Естественно, что рассмотренное в этой плоскости художественное человековедение пасует перед наукой, – какова бы ни была мера индивидуализации, заложенная в образе, она всегда «связывает» заключенное в нем обобщение, ограничивая его пределы масштабом особенного. Оказывается, однако, – и в этом нет ничего удивительного, – что сила науки диалектически оборачивается ее слабостью, что преимущества научного человекознания являются в то же время и его ограниченностью. Ибо представление общего в форме единичного теряет в абстрактности, но приобретает в конкретности, а это означает, что данную потерю нельзя считать абсолютной даже с гносеологической точки зрения – ведь отдельное, как показал еще Гегель и не раз подчеркивал Ленин, богаче общего и потому познание единичного как носителя общего обладает специфической ценностью. Ценность такого художественно-образного познания достаточно высока даже в тех случаях, когда речь идет об изображении искусством природы; но как вырастает она, когда непосредственным предметом художественного познания становится человек! Это объясняется тем, что хотя связь единичного с общим в конкретных предметах и явлениях реального мира присуща всем без исключения сферам бытия, в разных его сферах значение индивидуального своеобразия каждого конкретного объекта далеко не одинаково. Чем выше подымаемся мы по лестнице развития – от неорганического мира к органическому, в этом последнем – от растительных форм жизни к жизни животных, наконец, от животного к человеку, – тем сложнее становится организация бытия, а значит, тем шире его вариационная способность и, следовательно, тем выше значение индивидуального как проявления и преломления общего в единичном.
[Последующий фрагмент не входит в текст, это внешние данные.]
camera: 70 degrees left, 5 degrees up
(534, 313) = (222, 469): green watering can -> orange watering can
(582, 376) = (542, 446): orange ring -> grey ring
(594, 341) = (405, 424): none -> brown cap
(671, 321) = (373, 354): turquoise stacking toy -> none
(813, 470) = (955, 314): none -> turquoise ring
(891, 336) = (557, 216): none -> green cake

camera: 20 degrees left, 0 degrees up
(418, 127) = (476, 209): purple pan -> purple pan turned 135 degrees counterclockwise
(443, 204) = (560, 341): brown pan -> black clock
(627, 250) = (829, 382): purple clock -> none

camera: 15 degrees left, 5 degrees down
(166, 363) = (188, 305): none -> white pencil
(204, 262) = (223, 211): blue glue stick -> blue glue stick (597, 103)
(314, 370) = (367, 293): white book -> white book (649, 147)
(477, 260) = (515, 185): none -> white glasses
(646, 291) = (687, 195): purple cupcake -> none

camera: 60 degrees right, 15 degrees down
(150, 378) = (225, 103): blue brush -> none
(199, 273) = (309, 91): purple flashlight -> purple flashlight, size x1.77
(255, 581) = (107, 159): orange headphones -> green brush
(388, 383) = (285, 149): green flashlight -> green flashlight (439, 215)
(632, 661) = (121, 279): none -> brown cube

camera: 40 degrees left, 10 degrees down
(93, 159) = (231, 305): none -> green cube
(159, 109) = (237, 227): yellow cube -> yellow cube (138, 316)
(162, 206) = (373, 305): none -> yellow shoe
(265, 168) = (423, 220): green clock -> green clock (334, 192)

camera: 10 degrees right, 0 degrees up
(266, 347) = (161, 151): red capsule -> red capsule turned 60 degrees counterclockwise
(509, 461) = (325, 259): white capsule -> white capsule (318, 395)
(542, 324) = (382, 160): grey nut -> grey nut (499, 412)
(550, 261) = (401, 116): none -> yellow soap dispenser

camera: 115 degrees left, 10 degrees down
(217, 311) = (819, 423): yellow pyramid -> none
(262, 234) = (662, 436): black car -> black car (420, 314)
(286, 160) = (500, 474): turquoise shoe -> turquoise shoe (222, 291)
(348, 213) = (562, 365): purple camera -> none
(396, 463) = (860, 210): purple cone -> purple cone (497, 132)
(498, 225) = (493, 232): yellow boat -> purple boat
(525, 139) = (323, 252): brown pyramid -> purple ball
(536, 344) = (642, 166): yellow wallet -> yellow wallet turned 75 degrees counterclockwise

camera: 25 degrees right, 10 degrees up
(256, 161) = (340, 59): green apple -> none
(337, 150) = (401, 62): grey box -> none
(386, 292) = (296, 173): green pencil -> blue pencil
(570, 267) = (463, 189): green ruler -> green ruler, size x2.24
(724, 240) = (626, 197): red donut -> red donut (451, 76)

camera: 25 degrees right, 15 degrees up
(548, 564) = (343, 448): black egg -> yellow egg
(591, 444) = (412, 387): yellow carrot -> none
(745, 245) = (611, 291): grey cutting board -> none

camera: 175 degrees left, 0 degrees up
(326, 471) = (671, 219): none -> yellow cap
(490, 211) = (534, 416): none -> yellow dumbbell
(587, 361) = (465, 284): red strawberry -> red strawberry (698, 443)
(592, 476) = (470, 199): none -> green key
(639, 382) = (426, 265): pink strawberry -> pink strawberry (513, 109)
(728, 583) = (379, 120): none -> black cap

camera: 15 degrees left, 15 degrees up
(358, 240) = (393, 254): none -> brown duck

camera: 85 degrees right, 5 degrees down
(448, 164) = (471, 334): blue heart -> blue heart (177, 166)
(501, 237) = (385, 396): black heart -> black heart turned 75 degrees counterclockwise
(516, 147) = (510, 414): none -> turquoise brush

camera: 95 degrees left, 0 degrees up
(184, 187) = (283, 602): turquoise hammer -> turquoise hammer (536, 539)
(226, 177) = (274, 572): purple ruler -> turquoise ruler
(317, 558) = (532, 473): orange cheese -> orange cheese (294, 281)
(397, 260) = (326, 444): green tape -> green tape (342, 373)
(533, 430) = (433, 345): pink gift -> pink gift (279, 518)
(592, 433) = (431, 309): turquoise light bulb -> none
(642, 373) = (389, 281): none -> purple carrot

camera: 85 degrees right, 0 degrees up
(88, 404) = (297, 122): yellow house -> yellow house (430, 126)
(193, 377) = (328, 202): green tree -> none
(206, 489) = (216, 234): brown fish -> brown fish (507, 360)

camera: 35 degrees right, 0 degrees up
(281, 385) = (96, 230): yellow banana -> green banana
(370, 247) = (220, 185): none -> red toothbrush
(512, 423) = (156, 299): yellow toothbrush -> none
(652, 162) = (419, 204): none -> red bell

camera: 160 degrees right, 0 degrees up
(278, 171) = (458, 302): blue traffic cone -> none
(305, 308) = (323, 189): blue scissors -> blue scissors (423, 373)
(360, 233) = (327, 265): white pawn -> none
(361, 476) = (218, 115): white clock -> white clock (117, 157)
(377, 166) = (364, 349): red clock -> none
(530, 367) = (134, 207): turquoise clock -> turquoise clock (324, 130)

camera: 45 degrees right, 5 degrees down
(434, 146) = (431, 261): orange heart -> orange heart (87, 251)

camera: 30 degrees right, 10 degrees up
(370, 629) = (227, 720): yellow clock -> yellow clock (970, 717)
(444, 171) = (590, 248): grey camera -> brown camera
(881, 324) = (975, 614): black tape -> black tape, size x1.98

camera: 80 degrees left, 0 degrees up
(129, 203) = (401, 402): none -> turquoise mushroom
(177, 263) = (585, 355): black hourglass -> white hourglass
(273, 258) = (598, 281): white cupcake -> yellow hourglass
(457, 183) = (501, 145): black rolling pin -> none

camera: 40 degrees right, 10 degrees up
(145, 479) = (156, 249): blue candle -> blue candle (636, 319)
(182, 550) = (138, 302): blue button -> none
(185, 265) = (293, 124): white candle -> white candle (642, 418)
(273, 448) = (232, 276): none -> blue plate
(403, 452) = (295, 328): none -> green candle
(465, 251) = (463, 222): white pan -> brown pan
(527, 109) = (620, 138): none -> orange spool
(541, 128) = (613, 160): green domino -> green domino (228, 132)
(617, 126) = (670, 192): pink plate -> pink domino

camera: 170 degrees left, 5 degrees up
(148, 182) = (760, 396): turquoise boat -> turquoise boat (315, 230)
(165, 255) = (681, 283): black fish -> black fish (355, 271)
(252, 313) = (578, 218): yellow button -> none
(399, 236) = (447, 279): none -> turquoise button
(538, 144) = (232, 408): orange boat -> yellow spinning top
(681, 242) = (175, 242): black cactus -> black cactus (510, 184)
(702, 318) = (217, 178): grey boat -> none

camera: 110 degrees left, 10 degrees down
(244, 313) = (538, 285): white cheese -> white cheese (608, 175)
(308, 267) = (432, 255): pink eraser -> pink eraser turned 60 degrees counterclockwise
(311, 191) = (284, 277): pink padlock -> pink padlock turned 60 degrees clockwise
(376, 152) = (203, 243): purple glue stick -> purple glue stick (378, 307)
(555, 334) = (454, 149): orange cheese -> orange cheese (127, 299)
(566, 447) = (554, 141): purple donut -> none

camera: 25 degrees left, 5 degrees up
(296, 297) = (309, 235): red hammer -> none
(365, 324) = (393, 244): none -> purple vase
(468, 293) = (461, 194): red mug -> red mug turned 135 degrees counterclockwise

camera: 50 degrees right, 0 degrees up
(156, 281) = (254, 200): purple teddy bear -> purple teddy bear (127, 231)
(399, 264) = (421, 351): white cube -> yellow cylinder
Вот почему прежде всего искусство как человековедение обладает столь высокой познавательной ценностью – оно раскрывает нам такие уровни бытия, которые ускользают от научного человекознания. Если наука строит всевозможные модели изучаемых ею объектов, которые значительно облегчают познавательный процесс, а иногда просто обусловливают его (когда объект познания непосредственно недосягаем для ученого и должен быть поэтому заменен некоей моделью), и если при изучении отдельных сторон человеческой жизнедеятельности наука тоже – и весьма успешно – прибегает к помощи моделей (от запускаемых в космос животных и до специально конструируемых «думающих» машин), то для познания человека в его живой целостности и в свойственной ему реально связи общего с единичным наука никаких моделей создать не может – это не в ее силах. Но именно такие модели с успехом создает – и всегда создавало – искусство. Художественный образ человека – литературный, живописный, скульптурный, музыкальный, хореографический, сценический, кинематографический – и является особого рода моделью, в которой, осознанно или бессознательно, осуществлен акт познания духовной и практической деятельности человека и зафиксированы некоторые устойчивые, типичные ее черты. До сих пор искусство значительно более эффективно использовало опыт научного познания человека, нежели наука – опыт его художественного моделирования. Между тем опыт этот может быть весьма ценным для научного человекознания и ценным в ряде различных аспектов. Именно это мы и хотим – разумеется, самым кратким и неизбежно схематичным образом – показать в данной статье.

2

Начнем с анализа становления и строения тех методов, с помощью которых работает художественное человековедение. Речь пойдет не о традиционном литературоведчески-искусствоведческом описании историко-художественного процесса как смены, а подчас и одновременного существования, различных конкретных творческих методов – многочисленных и более или менее недолговечных «измов», – а о более крупном членении истории художественного человековедения, в зависимости от того, какие «срезы» оно снимало с человека как объекта изучения, какие уровни соотношения единичного и общего в человеке оно моделировало.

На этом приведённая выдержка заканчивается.